Title IX and Sexual Misconduct at University of California, Santa Barbara

The University of California, Santa Barbara, located in that coastal city northwest of Los Angeles, is one of the UC system's ten campuses. UC Santa Barbara is a land-grant college known for its engineering and science programs. It offers graduate studies in such fields as biochemistry, computer science, economics, education, marine science, physics, brain science, statistics, and technology management. It advertises enrollment of over 26,000 students, dozens of Guggenheim fellows, and status as the number one green public university in the nation. UC Santa Barbara offers residence halls, undergraduate apartments, and graduate, family, and faculty housing.

Read here how national Title IX attorney Joseph D. Lento's expert representation can help you successfully defend sexual-misconduct charges at UC Santa Barbara. Don't let UC Santa Barbara sexual-misconduct allegations keep you from earning your degree and pursuing your chosen career.

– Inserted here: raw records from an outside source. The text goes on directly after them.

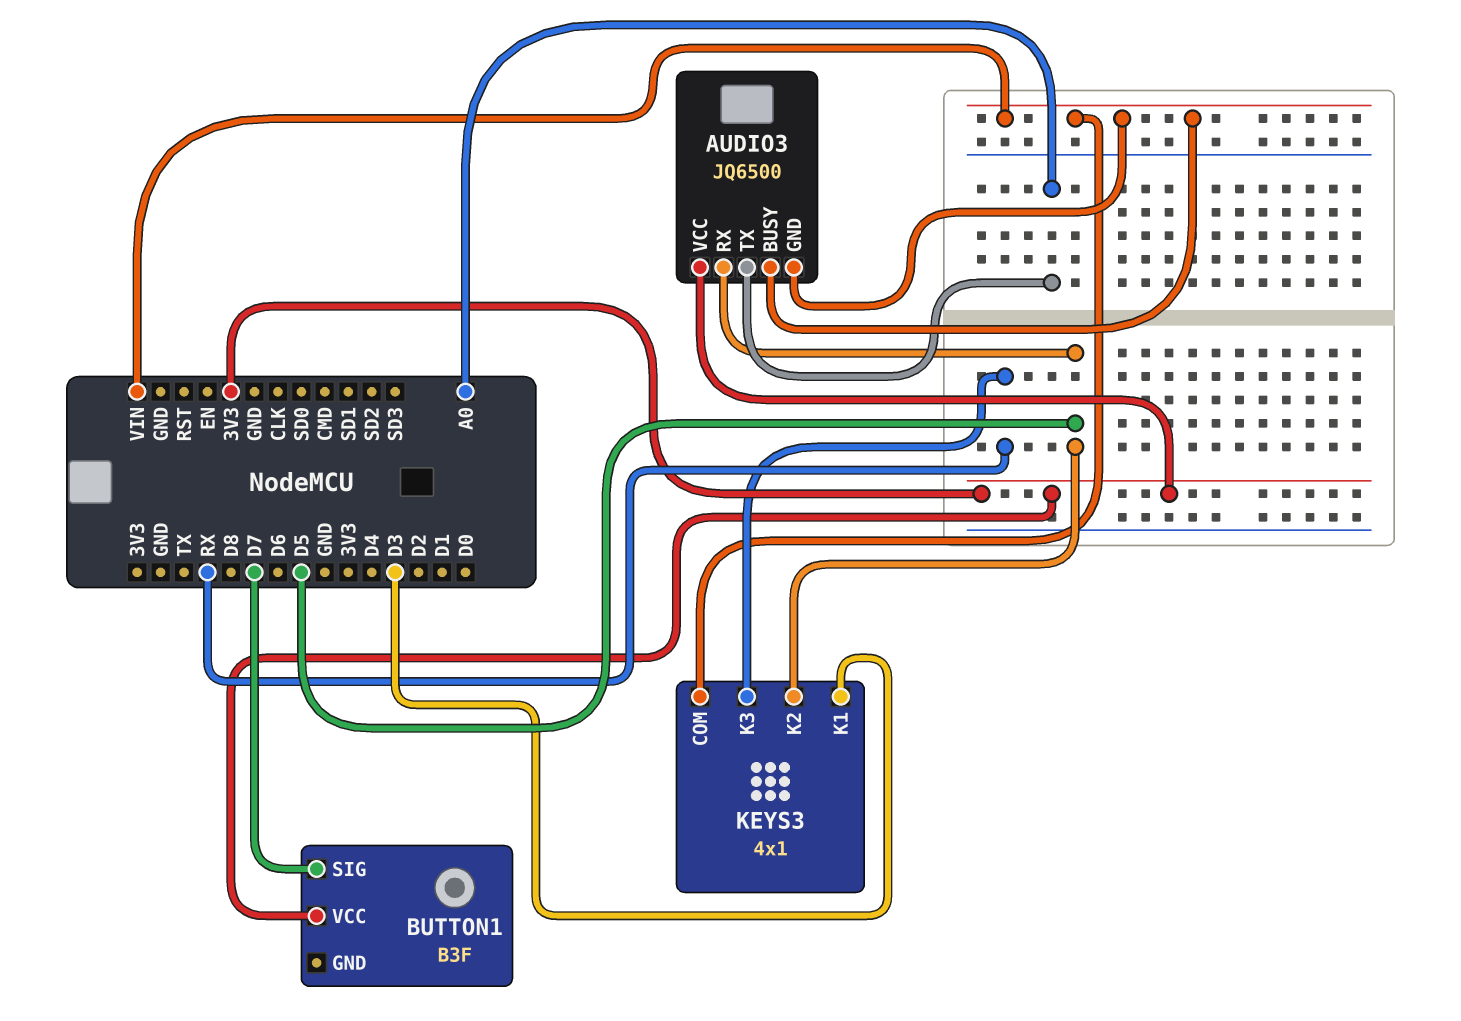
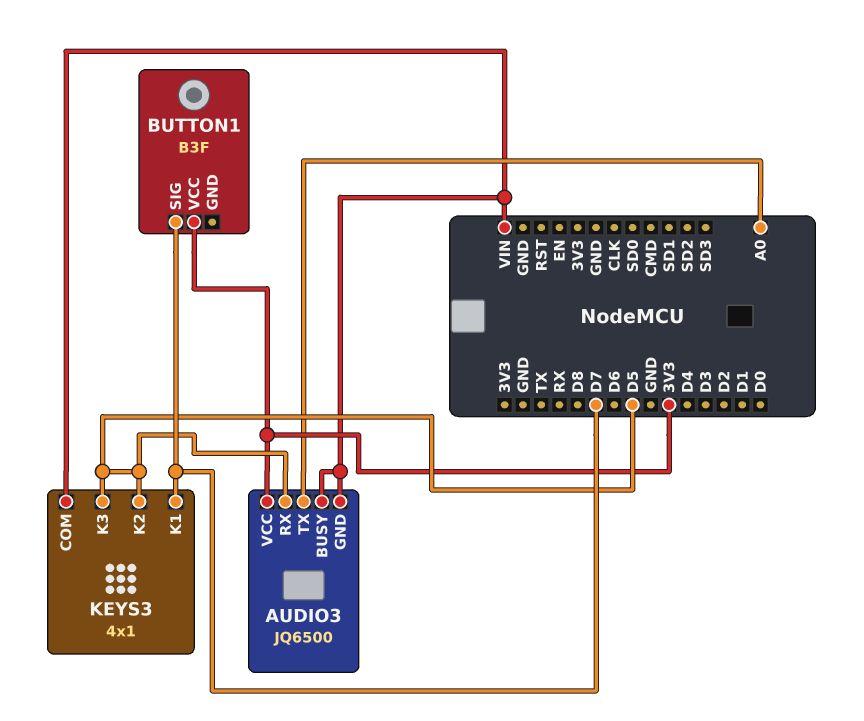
KEYS3 pin K1: D3 -> D7
KEYS3 pin K3: RX -> D5

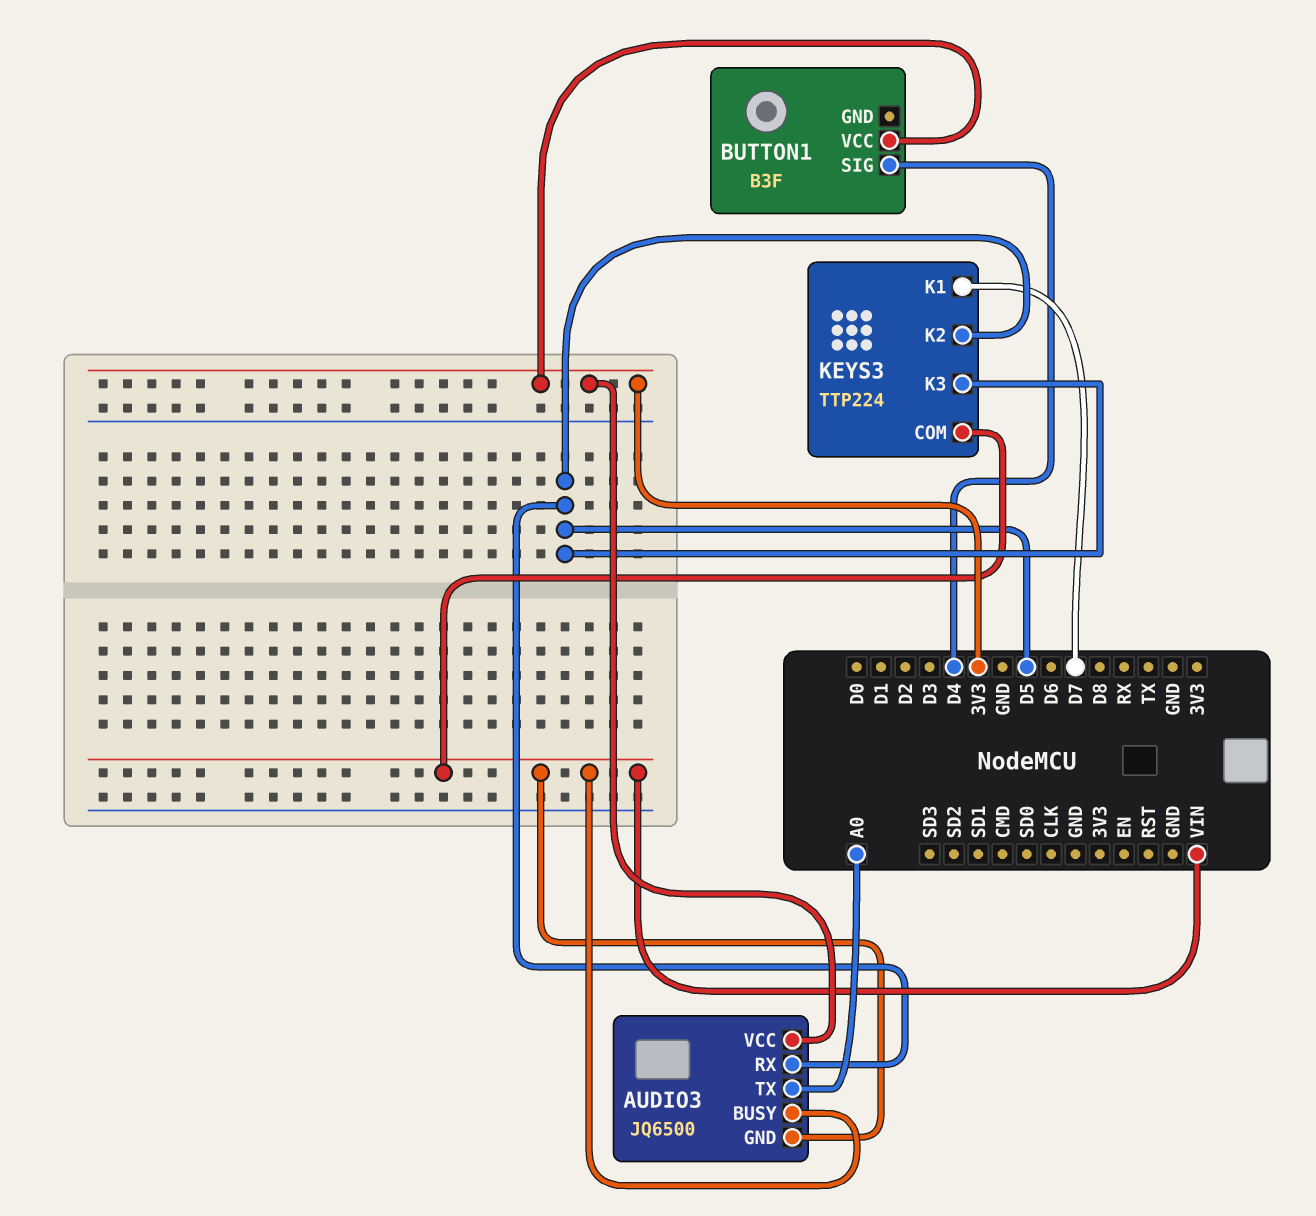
BUTTON1 pin SIG: D7 -> D4
KEYS3: 4x1 -> TTP224

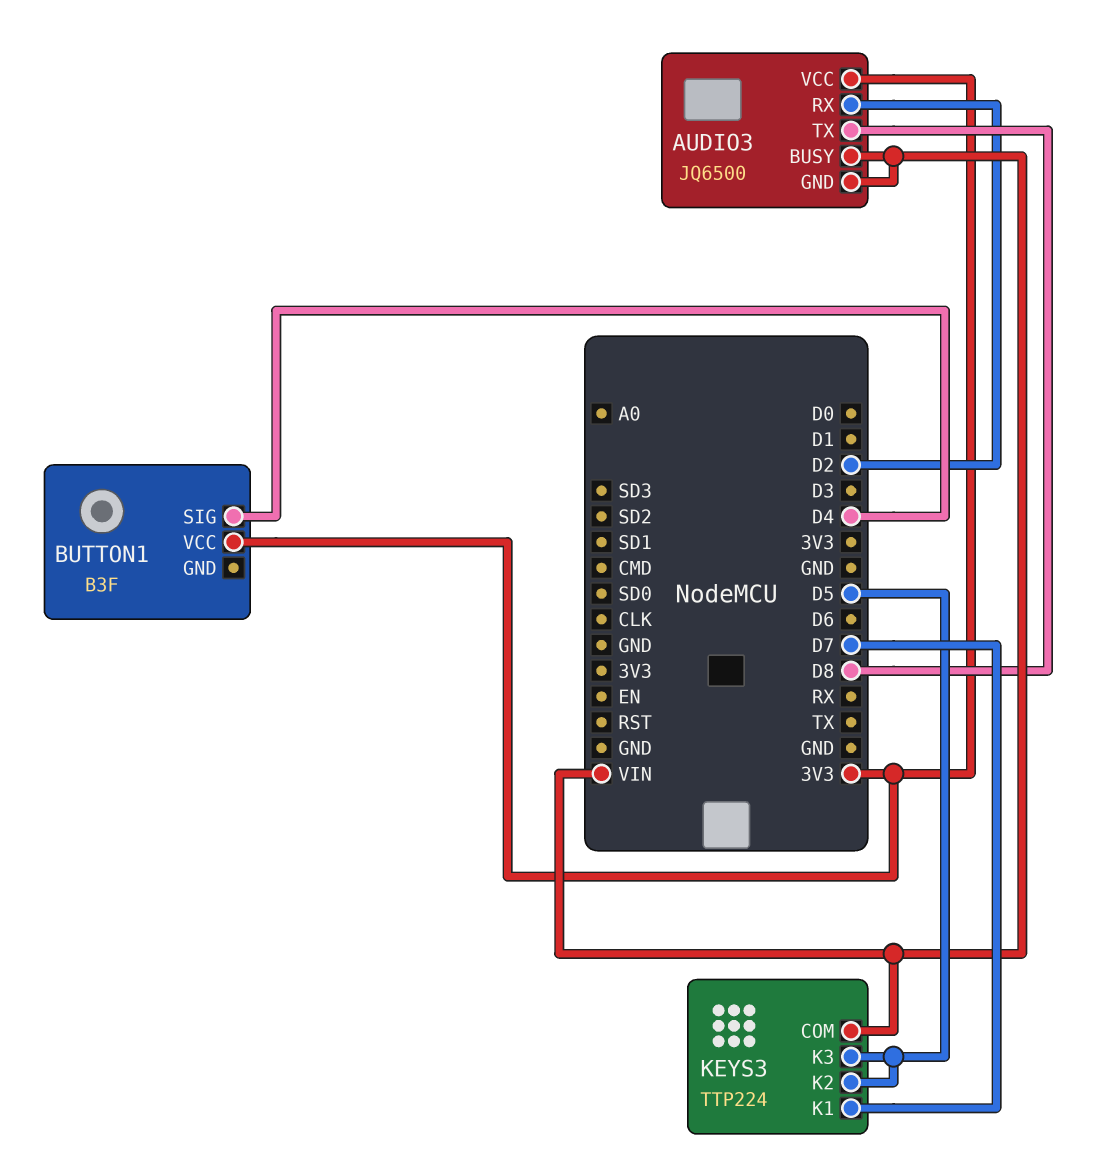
AUDIO3 pin RX: D5 -> D2
AUDIO3 pin TX: A0 -> D8

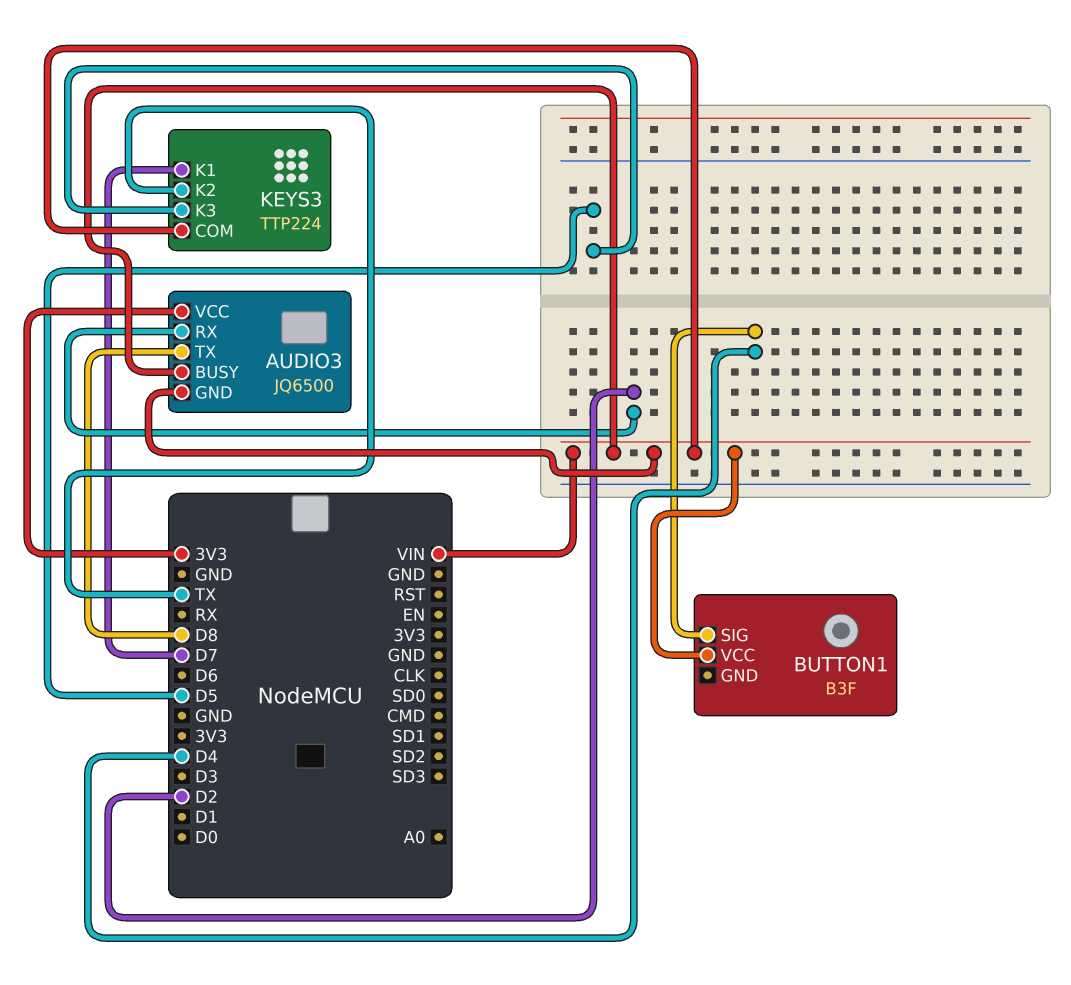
BUTTON1 pin VCC: 3V3 -> VIN
KEYS3 pin K2: D5 -> TX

UC System Sexual Misconduct Policies and Procedures

The UC system has its own Sexual Violence and Sexual Harassment Interim Policy governing UC Santa Barbara and its nine other campuses. The UC system adopted its current interim policy on August 14, 2020, to meet the new U.S. Department of Education Title IX regulations taking effect the same date, while also defining additional non-Title IX sexual misconduct within the same policy.

The UC system has an additional policy on student conduct and discipline that incorporates its interim sexual-violence policy but also prohibits lewd conduct and harassment based on sexual orientation, gender identity, marital status, pregnancy, and other protected characteristics. These separate, non-Title IX policies further extend protections beyond those which Title IX requires. The UC system has separate adjudicative frameworks for Title IX sexual misconduct and non-Title IX sexual misconduct.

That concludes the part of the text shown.